Vetfaan sits back, dumbstruck. “Why, Fanny? It doesn’t make sense.”
“Remember I told you about my thesis? That I’m writing about the Unity of Mankind? That we are all related to each other – and once we rediscover that truth, we can start respecting other people’s dreams and ambitions? If cultures realised they all stem from the same roots, there’ll be less conflict? Well, I can either page through a hundred books and regurgitate old theories everybody is familiar with…or I can quote a source more valuable, more unique and more rare than anything they have in the dusty libraries in London. That’s why…I have no choice, come to think of it.”
“You want to use the San as a source?” Even as he asks the question, Vetfaan knows she is right. The Bushmen have lived in harmony with nature for countless centuries. It is also generally accepted that they represent one of the oldest cultures on earth. They are, to some extent at least, the source of much we claim to be. And they remained true to their way of life, despite the ‘progress’ of their descendants. Later, the confusion of laws brought back to Africa by people who didn’t understand this intimate kinship, have driven them into the desert to isolate themselves from an artificial civilisation characterised by crime, corruption, murder and greed. If Fanny wants to – as she puts it – rediscover truth – then maybe it makes sense to return to the beginning and learn more about the San view of life. If a root is to be found, she may just be digging at the right spot.
He passes a fresh mug of coffee to !Ka. “What do you think, old man? Are you up to it? Do you think it’s a good idea?”
“We talked, Mister Vetfaan. Yesterday when I gave her the berries, out there in the veld. She said she writes things. I said the veld and the animals and the sky – we are all part of it. She wants to know more. When she asked, I agreed.”
How, in heaven’s name, am I going to explain all this in Rolbos?
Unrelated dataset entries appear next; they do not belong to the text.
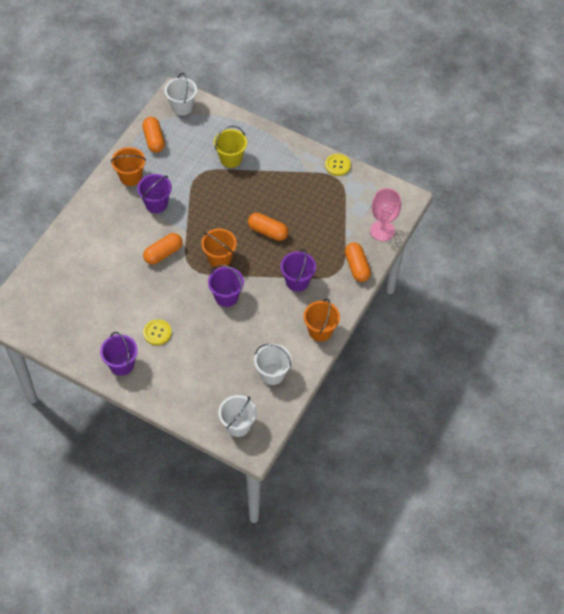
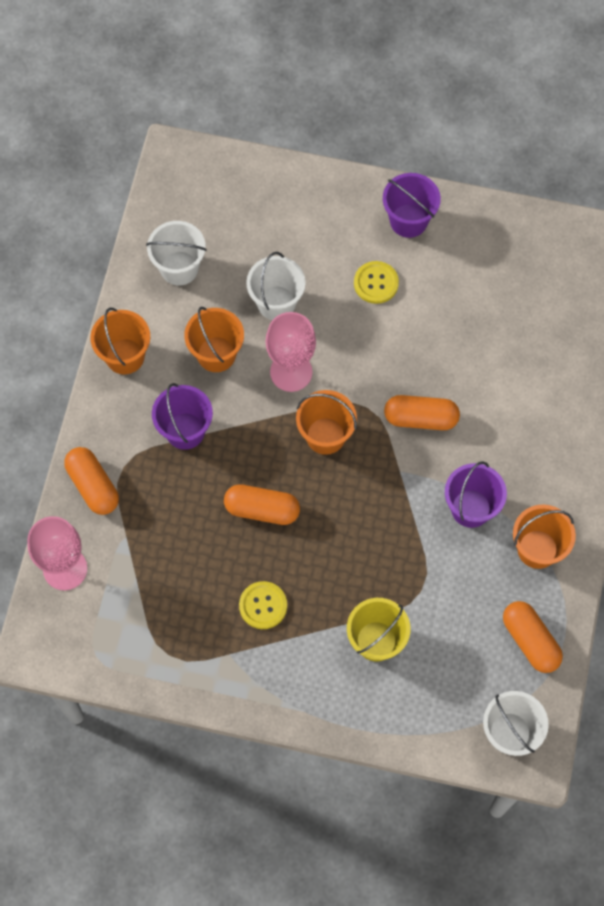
camera: 165 degrees right, 10 degrees up
(163, 253) = (421, 418): orange capsule -> orange capsule turned 60 degrees clockwise
(226, 296) = (291, 372): purple bucket -> pink goblet
(238, 425) = (206, 180): white bucket -> white bucket (276, 303)
(266, 318) = (216, 354): none -> orange bucket
(337, 165) = (177, 685): yellow button -> yellow button (263, 605)

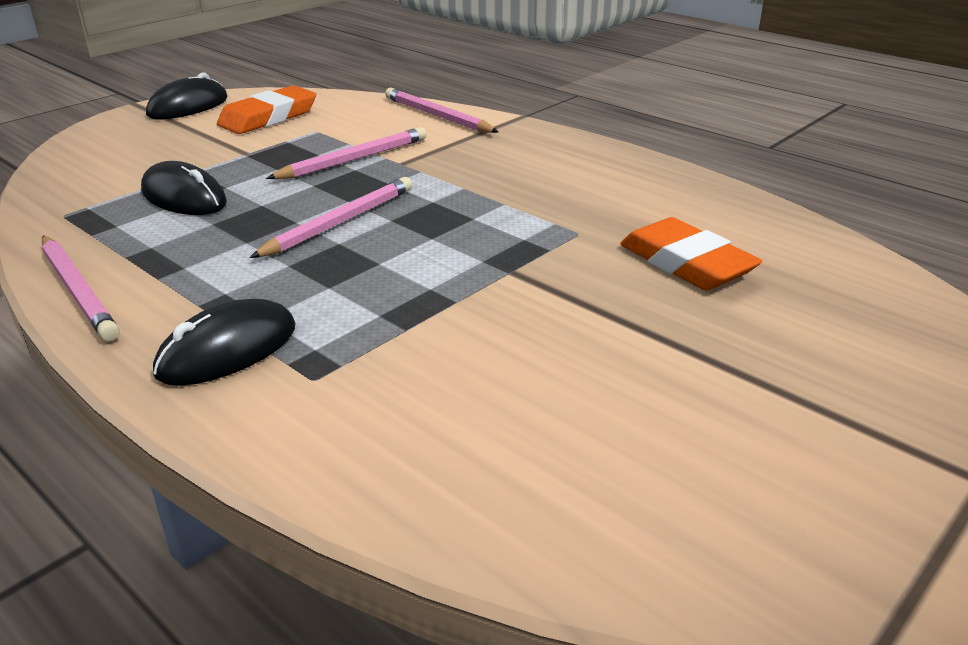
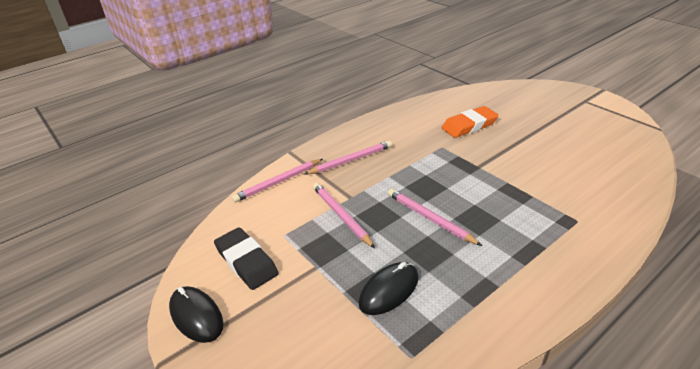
camera: 80 degrees left, 5 degrees up
(78, 290) = (519, 320): pink pencil -> pink pencil (351, 160)
(227, 350) = (564, 249): black mouse -> none
(268, 117) = (246, 261): orange eraser -> black eraser

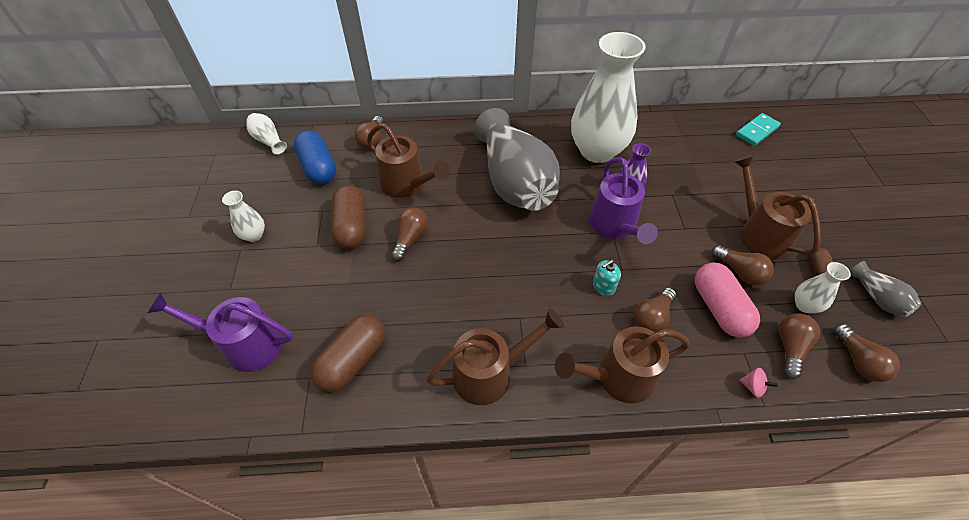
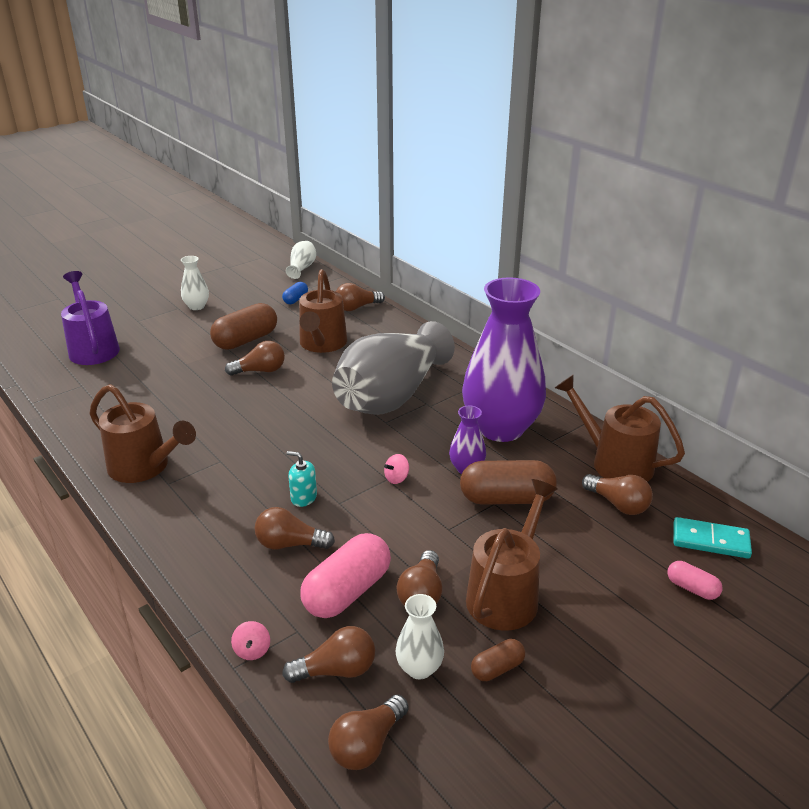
camera: 55 degrees right, 20 degrees down
(318, 168) = (295, 299): blue capsule -> blue capsule, size x0.51
(353, 360) = (110, 397): brown capsule -> brown capsule (506, 498)
(597, 151) = (501, 428): white vase -> purple vase
(615, 226) = (397, 478): purple watering can -> pink spinning top
(617, 378) = (192, 544): brown watering can -> brown watering can (613, 462)
(706, 146) = (618, 504): none -> brown light bulb
(790, 160) = (692, 588): none -> pink capsule
(877, 297) = (504, 745): grey vase -> none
And then, inexplicably, Vetfaan fInds himself smiling. The smile grows into a chuckle. And pretty soon, happy laughter fills the night as three people – from totally different worlds – discover that the most valuable dreams cost nothing…and they can be shared.
(To be continued…)
Sanbonani.. Zulu for ‘I see you‘. It is a form of respectful greeting; a recognition of the right of others to be there.